Enfin, quoi qu’il en soit, maintenant c’est repos et, évidemment, je ne vais pas travailler jusqu’à la deuxième semaine d’août. Sauf que le cerveau fonctionne de façon étrange parfois, et les idées arrivent souvent de façon inopinée.

J’étais en vacances en Bretagne la semaine dernière ; la côte et les ports aidant, j’ai eu une idée fulgurante. Lancer un projet « Maths et marins » à compter de la rentré prochaine.
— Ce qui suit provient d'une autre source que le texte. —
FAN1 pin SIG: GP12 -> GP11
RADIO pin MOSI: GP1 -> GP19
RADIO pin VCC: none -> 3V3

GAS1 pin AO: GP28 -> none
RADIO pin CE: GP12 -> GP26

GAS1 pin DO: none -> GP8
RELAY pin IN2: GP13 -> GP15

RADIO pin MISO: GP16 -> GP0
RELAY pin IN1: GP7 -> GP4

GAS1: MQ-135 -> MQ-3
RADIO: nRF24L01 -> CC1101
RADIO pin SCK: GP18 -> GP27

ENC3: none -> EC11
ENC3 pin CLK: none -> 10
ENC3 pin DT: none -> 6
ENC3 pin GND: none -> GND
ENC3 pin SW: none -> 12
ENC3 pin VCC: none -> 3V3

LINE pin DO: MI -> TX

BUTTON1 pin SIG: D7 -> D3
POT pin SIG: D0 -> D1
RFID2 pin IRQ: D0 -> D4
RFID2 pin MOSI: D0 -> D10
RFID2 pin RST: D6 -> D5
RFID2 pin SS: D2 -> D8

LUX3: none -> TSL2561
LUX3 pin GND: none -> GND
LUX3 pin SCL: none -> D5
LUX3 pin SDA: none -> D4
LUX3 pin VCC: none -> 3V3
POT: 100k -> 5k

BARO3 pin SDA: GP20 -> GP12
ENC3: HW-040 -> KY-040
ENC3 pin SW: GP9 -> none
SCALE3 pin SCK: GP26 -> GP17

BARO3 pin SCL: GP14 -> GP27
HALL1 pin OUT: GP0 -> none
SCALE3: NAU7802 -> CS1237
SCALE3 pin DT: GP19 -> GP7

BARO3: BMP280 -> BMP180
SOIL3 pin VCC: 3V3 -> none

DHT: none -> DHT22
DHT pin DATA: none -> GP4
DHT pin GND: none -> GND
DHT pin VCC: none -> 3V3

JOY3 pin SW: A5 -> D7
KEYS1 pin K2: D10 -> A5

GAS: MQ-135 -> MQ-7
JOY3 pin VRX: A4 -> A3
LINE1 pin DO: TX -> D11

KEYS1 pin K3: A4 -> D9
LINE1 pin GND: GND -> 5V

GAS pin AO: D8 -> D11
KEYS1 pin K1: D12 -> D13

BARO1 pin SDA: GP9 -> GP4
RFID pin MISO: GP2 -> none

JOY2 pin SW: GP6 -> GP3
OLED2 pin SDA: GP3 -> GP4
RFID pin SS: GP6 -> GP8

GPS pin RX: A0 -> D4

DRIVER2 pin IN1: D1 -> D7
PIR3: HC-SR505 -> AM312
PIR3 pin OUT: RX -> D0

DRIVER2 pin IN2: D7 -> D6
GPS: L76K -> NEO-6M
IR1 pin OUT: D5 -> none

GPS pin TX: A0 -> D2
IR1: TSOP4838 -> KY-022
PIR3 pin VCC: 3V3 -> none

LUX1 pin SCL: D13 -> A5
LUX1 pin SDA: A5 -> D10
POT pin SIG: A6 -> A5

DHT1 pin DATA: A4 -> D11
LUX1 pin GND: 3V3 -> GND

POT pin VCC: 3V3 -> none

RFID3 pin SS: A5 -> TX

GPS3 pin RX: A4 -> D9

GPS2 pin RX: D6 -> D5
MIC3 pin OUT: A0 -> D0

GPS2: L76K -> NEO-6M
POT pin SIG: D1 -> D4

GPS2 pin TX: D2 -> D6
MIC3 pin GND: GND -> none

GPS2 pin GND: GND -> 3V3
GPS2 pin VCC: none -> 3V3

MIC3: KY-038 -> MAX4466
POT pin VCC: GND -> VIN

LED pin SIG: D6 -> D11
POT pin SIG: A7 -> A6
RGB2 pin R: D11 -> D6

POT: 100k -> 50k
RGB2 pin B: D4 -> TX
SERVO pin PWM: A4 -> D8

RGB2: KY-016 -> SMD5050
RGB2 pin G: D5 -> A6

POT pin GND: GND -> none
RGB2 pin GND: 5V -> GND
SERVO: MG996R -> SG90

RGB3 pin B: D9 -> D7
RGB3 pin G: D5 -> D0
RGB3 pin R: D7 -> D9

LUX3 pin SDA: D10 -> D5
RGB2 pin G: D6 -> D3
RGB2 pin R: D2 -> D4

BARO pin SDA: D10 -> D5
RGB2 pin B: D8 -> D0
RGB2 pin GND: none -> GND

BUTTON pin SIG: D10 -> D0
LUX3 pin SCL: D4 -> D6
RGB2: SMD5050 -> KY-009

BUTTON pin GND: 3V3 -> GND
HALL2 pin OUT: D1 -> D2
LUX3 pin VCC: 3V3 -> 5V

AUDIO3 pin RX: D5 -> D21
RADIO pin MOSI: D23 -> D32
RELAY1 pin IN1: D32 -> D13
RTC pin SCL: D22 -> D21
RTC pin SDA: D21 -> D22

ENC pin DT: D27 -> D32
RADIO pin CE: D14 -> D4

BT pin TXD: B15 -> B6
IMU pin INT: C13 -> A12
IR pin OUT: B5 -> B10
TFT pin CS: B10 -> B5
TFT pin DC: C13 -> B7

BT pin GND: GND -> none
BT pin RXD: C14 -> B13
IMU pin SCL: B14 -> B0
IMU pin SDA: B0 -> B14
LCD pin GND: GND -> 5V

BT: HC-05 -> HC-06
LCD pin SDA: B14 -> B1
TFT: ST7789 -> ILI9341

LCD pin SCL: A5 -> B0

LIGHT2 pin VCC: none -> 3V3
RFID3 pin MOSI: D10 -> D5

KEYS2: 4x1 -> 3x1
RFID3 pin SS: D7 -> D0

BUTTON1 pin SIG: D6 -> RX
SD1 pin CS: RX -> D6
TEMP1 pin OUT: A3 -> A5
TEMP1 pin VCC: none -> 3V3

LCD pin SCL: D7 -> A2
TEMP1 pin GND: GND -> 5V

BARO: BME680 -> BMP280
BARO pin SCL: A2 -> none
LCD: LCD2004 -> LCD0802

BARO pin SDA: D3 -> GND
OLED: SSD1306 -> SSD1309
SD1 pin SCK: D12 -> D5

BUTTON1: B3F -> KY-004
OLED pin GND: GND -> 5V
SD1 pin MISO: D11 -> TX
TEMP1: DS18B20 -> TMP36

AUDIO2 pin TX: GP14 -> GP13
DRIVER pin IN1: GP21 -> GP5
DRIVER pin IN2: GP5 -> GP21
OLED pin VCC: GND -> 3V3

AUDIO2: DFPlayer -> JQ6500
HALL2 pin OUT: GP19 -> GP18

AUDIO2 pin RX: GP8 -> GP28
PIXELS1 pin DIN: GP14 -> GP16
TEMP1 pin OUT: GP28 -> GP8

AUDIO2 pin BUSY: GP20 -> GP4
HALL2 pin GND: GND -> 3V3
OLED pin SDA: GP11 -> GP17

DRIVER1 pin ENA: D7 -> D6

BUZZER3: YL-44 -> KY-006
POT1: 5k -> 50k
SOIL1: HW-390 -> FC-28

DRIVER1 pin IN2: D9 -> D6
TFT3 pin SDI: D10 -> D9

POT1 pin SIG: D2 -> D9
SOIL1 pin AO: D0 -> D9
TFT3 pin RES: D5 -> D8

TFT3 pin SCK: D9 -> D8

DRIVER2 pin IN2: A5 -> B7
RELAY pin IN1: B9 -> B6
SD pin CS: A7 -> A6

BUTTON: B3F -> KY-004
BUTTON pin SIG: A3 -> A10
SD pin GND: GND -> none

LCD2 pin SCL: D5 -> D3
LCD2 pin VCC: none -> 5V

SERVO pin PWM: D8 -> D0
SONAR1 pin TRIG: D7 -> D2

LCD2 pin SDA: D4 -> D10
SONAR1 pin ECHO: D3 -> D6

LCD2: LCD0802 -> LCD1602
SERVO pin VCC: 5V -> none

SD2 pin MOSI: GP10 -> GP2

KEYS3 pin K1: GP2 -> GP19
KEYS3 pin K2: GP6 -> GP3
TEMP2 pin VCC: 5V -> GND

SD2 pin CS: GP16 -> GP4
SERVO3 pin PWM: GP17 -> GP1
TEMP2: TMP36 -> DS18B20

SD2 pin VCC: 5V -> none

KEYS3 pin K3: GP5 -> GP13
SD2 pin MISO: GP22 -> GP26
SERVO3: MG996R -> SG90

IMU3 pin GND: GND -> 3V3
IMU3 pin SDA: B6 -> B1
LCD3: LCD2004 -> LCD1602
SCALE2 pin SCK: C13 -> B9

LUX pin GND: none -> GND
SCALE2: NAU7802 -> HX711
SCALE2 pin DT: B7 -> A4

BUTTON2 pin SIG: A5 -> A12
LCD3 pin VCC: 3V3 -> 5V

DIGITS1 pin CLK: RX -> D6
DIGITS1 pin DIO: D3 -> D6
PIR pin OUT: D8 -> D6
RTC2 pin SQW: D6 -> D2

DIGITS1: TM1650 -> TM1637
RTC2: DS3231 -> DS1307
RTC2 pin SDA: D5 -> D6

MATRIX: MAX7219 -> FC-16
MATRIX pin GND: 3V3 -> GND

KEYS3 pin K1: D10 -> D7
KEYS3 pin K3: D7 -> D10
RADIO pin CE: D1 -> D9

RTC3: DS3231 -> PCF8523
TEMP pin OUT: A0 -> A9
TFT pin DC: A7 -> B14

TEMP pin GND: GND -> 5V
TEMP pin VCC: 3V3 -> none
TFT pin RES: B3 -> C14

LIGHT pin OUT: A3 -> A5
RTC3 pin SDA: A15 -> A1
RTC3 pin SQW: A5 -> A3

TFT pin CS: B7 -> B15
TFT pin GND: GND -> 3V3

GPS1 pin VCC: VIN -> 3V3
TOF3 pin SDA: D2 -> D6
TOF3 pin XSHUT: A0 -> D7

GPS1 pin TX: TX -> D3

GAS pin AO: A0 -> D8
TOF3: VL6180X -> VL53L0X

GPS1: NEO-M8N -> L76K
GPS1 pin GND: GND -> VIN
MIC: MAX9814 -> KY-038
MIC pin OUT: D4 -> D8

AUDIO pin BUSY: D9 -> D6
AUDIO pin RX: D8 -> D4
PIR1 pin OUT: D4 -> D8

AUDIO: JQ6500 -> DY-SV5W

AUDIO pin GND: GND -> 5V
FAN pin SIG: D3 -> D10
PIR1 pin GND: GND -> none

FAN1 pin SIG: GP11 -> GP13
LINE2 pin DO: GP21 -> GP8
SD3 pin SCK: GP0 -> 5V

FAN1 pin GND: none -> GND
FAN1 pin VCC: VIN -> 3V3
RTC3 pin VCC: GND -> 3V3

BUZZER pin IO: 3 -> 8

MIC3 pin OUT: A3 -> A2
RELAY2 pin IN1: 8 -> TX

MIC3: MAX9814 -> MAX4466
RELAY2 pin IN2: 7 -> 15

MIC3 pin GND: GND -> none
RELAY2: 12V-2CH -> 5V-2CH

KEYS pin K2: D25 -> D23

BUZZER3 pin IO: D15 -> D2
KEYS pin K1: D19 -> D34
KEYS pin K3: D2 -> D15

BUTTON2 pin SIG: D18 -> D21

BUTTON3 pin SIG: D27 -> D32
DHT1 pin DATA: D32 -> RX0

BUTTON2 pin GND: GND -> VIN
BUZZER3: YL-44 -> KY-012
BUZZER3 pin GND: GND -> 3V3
Il faut dire que le sujet est vaste, dès le niveau collège :

  • calcul de la distance entre le littoral et la ligne d’horizon lorsque l’on contemple l’océan ;
  • calcul des coefficients de marées avec la méthode des douzièmes ;
  • repérage sur la sphère ;
  • conversions de vitesses et de longueurs en utilisant les nœuds et les miles ;
  • travail sur les pourcentages avec la croissance de l’océan de plastique (OK, c’est moins poétique) ;
  • etc.

Un travail sera peut-être possible avec des collègues de SVT ou de physique… voire même avec des profs de lettre, pour les récits de voyages.

Je ne sais pas encore quelles modalités adopter : semaine thématique, projet inter-disciplinaire, activités perlées tout au long de l’année sur le sujet, … En tout cas, voilà encore un moyen pour élargir l’horizon de nos élèves.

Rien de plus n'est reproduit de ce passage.